Fix Exchange IMAP Migration Dates in Outlook

Why Exchange IMAP Migrations Corrupt Dates in Outlook

Microsoft's own IMAP migration tool - available through the Exchange Admin Center and PowerShell - is supposed to be the safe, official way to bring mailboxes into Exchange Online. Administrators trust it because it is a first-party Microsoft tool. So when every migrated email shows up in Outlook with the migration date instead of the original date, the reaction is usually disbelief.

Here is what happens under the hood. Exchange's IMAP migration downloads each message from the source server and feeds it into the destination Exchange mailbox through the transport pipeline. That pipeline does what it always does with incoming mail: adds a Received header with the current processing timestamp and sets the PR_MESSAGE_DELIVERY_TIME property to match. The original IMAP INTERNALDATE from the source server? Discarded. Not carried over. Not even attempted.

The result: every email in the migrated mailbox - whether it was sent in 2012 or 2025 - now displays the migration date in Outlook's "Received" column. And here is the part that frustrates administrators most: Exchange's migration documentation barely mentions this behavior. You find out about it when 500 users open their Outlook on Monday morning and file helpdesk tickets about their inbox looking wrong.

How Wrong Dates Wreck the Outlook Experience

Outlook's "Received" column displays the migration timestamp for every email. Sent items show it too, because Exchange processes sent messages through the same pipeline during upload. Even meeting-related emails (invitations, RSVPs, cancellations) carry the migration date, which distorts the timeline of past calendar interactions.

But the real damage is to search and automation. Outlook's search bar uses Exchange's server-side index, which references the corrupted delivery time. Date-filtered searches return wrong results. AutoArchive, which moves or deletes emails based on age, thinks every message is brand new and refuses to archive anything. Rules triggered by received date misfire. Conditional Formatting rules that color-code emails by age (a common practice among power users who handle high email volume) stop working entirely. For an organization of 200 people, that is 200 broken inboxes, 200 broken search experiences, and 200 people who can no longer trust their email client to show them when things actually happened.

Frequently Asked Questions

Does Exchange IMAP Migration have an option to preserve original dates?

No. Exchange's built-in IMAP migration does not offer a date preservation option. The transport pipeline processes each uploaded message as a new delivery, stamping it with the current timestamp.

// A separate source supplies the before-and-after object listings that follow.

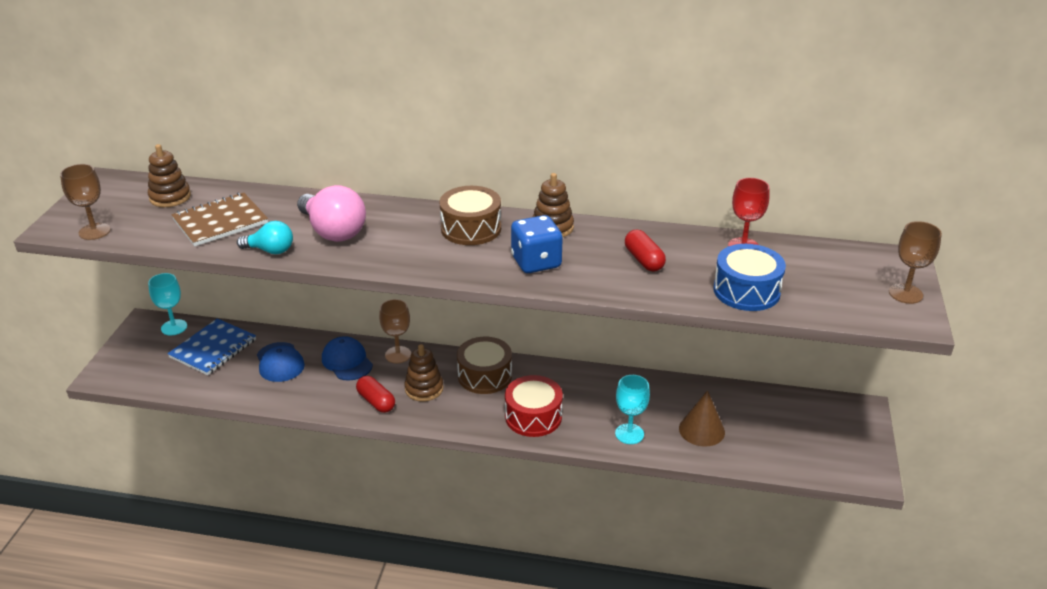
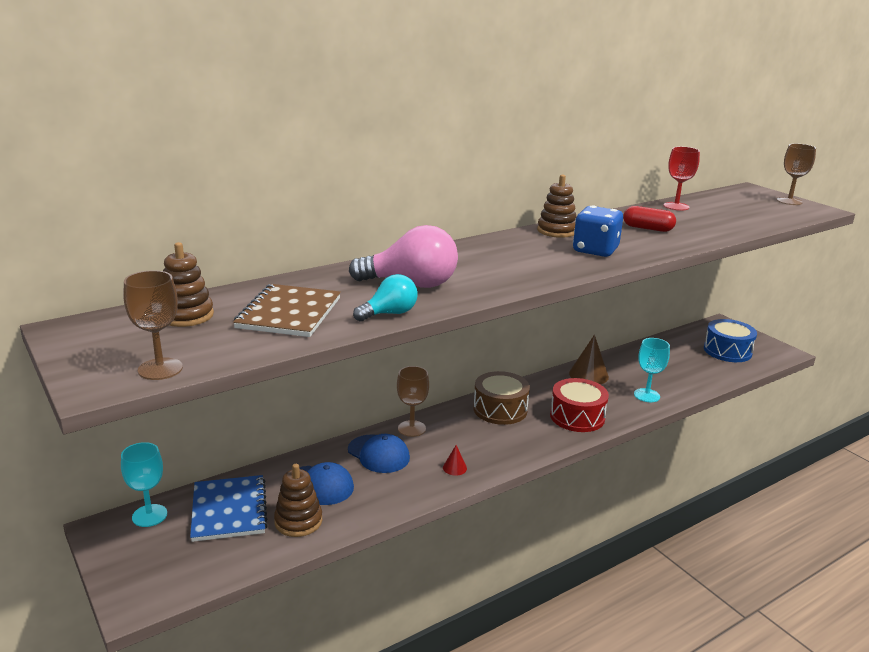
camera: 45 degrees left, 10 degrees down
(347, 361) = (378, 454): blue cap -> blue cap turned 150 degrees counterclockwise
(376, 401) = (454, 468): red capsule -> red cone
(424, 389) = (474, 440): brown stacking toy -> brown stacking toy (298, 521)
(471, 228) = (508, 248): brown drum -> none
(701, 430) = (676, 373): brown cone -> brown cone (588, 375)
(746, 291) = (730, 224): blue drum -> blue drum (727, 351)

This is a fundamental limitation of how Exchange handles IMAP migration, and Microsoft has not provided a fix.

Is this the same problem caused by third-party migration tools?

The root cause is identical. Whether the migration used Exchange IMAP Migration, BitTitan MigrationWiz, imapsync, or any other IMAP-based tool, the destination server stamps each message with the upload timestamp. Redate.io's header chain analysis and date metadata reconstruction works regardless of which tool caused the corruption.

Can Redate.io fix dates on on-premises Exchange Server?

Yes. Redate.io connects via IMAP to any Exchange deployment with IMAP access enabled. This includes Exchange Online (Microsoft 365), Exchange Server 2019, Exchange Server 2016, and hybrid configurations. The server just needs IMAP connectivity.

What happens to the original emails during the fix?

Redate.io moves each original message to a dedicated backup folder before applying the correction. Nothing is deleted. If you ever need to revert, the originals are still there. Every operation includes per-message verification to ensure zero data loss throughout the process.